Vier Wochen später steht Werder tat­säch­lich auf Rang sechs. Mit Siegen gegen Schalke (4:2), Lever­kusen (3:1) und Mainz (3:1) haben sie sich still und heim­lich oben her­an­ge­pirscht. Können sie an die Leis­tungen anknüpfen? Oh, ja! Fünf Gründe, warum Werder ein heißer Kan­didat auf die Europa League ist.

1. Sie können jetzt auch kon­tern
Bre­mens Coach Flo­rian Koh­feldt legt Wert auf einen gepflegten Ball. In der Hin­runde fokus­sierte er sich in erster Linie auf das Ball­be­sitz­spiel. Seine Spieler sollten das Feld gleich­mäßig besetzen und die Kugel laufen lassen.

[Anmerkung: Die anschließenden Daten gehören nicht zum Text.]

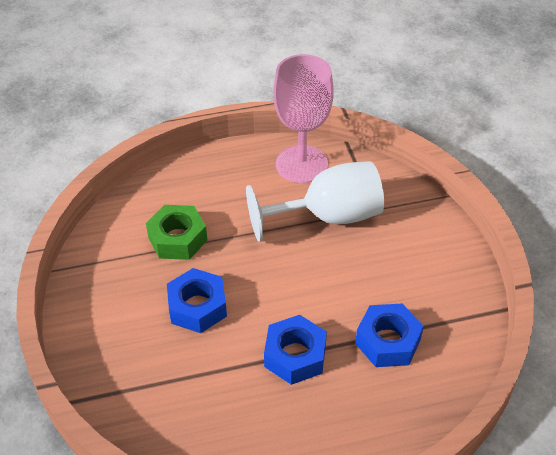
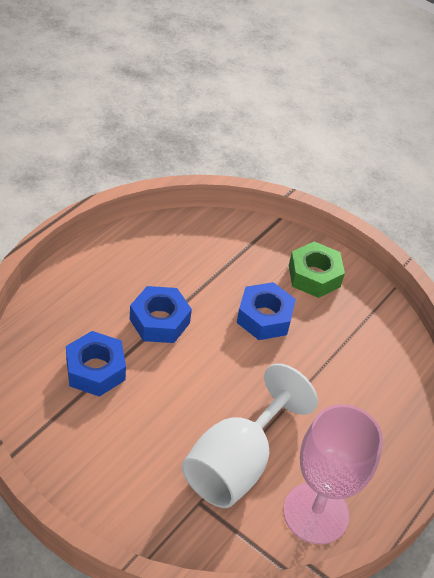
camera: 135 degrees right, 0 degrees up
(178, 239) = (339, 362): green nut -> green nut (314, 276)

Bremen hatte den viert­höchsten Ball­be­sitz der Liga.

In der Win­ter­pause nahm er eine leichte Kurs­kor­rektur vor. Im Trai­nings­lager übte Bremen vor allem das Pres­sing. Zuletzt nahm Koh­feldt noch das Kon­ter­spiel ver­stärkt in den Fokus. Bremen sichert die Bälle nicht mehr auto­ma­tisch nach einer Erobe­rung, son­dern ver­sucht, schnell hinter die geg­ne­ri­sche Abwehr zu gelangen. Das gelingt ihnen immer besser, wie die jüngsten Ergeb­nisse beweisen.

2. Die Raute passt zu Bremen
Koh­feldt nahm in den ver­gan­genen Wochen eine wei­tere tak­ti­sche Umstel­lung vor: Seine Mann­schaft spielt mitt­ler­weile nicht mehr in einem 4 – 3‑3-System, son­dern in einer Raute. Nach einigen Anlauf­schwie­rig­keiten hat sich der Wechsel als richtig erwiesen.

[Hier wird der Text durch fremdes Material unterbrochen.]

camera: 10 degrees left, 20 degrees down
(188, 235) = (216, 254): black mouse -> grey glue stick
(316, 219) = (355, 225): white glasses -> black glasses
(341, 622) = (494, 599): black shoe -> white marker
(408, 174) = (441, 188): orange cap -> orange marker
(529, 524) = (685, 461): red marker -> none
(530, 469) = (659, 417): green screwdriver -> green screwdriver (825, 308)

Bremen über­zeugt im neuen System vor allem durch Fle­xi­bi­lität. Koh­feldt setzt im Sturm nicht auf klas­si­sche Stürmer, die Spiel­an­teile von Alt­meister Claudio Pizarro sanken zuletzt. Dafür kommen mit Milot Ras­hica, Martin Harnik oder Johannes Egge­stein dyna­mi­sche, schnelle Stürmer zum Ein­satz. Sie passen zum neuen Kon­ter­stil. 

Zugleich sind sie fle­xibel ein­setzbar, was Koh­feldt erlaubt, inner­halb eines Spiels umzu­stellen. Gegen Lever­kusen bei­spiels­weise beor­derte er Egge­stein immer wieder auf den rechten Flügel, um Bayers Über­zahl zu kon­tern. Bre­mens neues System fruchtet.

3. Max Kruse
Wer dieser Tage über Bremen spricht, kommt an Max Kruse nicht vorbei. Bre­mens Kapitän befindet sich in der Form seines Lebens. In den ver­gan­genen fünf Par­tien schoss er sechs Tore und berei­tete vier vor.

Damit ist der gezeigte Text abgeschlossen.